Ce fut pourtant seule que je rejoignis ma paillasse dans la voilerie : Orcinus dit avoir besoin de prendre l’air. Ce qui signifiait, très certainement, qu’il allait s’offrir quelques minutes en tête-à-tête avec la nuit et les étoiles, sur le plateau de hune du mât de misaine. Je m’endormis rapidement, mais je fus réveillée, bien plus tard, par la sensation d’un corps frais et ferme qui se glissait contre le mien.
« - Orcinus ?
- Oui. Pourquoi, tu attendais quelqu’un d’autre ?
- Pffff !
(Il se lova alors contre moi, presque comme un enfant, le corps en virgule, la main contre ma hanche et la tête sur mon ventre.)
- …
- Ça ne va pas, dis ?
- Si…
- On ne dirait pas. Tu sembles tout chose.
- …
- …
- Je t’aime, Lumi.
- Moi aussi, Orci. Mais tu n’as vraiment pas l’air dans ton état normal !
- C’est juste que… Je ne sais pas ce que je vais pouvoir faire de toute cette histoire. De toutes ces histoires ! Mais je suis tout-à-fait certain de ne pas vouloir te perdre à cause de ça.
- Mais… En voilà une idée ! Moi non plus, je ne veux pas te perdre.

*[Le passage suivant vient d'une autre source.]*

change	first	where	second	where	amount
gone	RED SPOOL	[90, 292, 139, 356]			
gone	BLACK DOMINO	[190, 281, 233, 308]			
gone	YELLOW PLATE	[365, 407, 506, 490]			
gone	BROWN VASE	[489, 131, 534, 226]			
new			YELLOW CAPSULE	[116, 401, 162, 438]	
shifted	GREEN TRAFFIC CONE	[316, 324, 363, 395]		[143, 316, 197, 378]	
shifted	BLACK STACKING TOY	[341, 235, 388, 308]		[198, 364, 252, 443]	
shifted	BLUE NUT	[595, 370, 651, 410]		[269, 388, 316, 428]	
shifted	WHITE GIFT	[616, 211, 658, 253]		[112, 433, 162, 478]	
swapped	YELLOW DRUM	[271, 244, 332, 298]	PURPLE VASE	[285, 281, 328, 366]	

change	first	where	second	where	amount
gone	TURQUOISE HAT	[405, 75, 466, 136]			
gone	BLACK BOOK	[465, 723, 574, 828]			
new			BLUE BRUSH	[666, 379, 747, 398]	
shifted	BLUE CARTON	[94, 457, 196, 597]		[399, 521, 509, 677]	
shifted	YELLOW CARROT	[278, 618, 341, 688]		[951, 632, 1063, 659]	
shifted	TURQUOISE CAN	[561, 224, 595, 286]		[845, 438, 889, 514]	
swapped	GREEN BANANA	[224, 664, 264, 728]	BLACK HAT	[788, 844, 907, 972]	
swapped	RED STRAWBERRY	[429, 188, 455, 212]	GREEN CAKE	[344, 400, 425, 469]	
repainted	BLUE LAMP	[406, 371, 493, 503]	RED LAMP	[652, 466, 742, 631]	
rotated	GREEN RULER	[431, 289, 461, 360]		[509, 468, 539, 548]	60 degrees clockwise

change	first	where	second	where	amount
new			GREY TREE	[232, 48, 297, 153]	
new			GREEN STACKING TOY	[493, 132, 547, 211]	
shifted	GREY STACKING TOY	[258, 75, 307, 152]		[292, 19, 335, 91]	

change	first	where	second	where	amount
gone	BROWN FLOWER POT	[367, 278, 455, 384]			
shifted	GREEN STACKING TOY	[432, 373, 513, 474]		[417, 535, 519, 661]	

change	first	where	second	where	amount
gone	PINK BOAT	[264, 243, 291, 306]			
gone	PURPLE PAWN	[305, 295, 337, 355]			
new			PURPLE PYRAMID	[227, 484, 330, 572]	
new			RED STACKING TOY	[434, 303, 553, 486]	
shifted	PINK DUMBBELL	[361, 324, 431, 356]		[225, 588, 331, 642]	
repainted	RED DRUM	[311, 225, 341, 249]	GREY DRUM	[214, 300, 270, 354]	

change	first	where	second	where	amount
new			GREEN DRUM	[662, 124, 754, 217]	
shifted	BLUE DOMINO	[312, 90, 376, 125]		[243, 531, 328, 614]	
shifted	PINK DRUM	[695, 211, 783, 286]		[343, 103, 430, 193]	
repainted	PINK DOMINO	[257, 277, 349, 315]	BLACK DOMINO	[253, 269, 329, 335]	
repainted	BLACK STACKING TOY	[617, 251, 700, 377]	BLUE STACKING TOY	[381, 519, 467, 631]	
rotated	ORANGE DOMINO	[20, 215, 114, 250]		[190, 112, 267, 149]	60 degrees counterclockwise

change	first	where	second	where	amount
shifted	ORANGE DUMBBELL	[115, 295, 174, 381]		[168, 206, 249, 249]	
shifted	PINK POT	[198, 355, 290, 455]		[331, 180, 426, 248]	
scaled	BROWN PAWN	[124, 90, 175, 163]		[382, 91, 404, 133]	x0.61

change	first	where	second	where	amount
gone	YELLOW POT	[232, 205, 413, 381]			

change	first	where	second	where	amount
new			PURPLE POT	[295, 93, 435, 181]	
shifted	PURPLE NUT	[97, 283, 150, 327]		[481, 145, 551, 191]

Pourquoi penses-tu à cela ?
- Honnêtement, Lumi, que choisirais-tu ?
- Si j’étais héritière à ta place ? Sans hésiter, j’irais me battre pour libérer Champarfait, écraser Rotu, reprendre le trône de mon père et faire la paix avec Héliopolis.
- Cela ne m’étonne pas une seconde ! Mais ce n’était pas ma question. Si tu devais choisir entre ta vie avec moi, Lointain anonyme, au rythme du vent, du théâtre et des marées, ou bien une vie de dorures, de couronnes et de pouvoir, dans un palais…
- Dans un palais, mais sans toi ?
- Oui.
- C’est une question stupide.
- …
- Très stupide, même ! Orcinus, je t’ai choisi il y a un bon moment, avec ta vie telle qu’elle est sur ce bateau, mystères compris. Le reste ne m’appartient pas. C’est à toi de décider entre le château et le voilier. Entre le pouvoir et la liberté… Le choix t’appartient, à toi et rien qu’à toi.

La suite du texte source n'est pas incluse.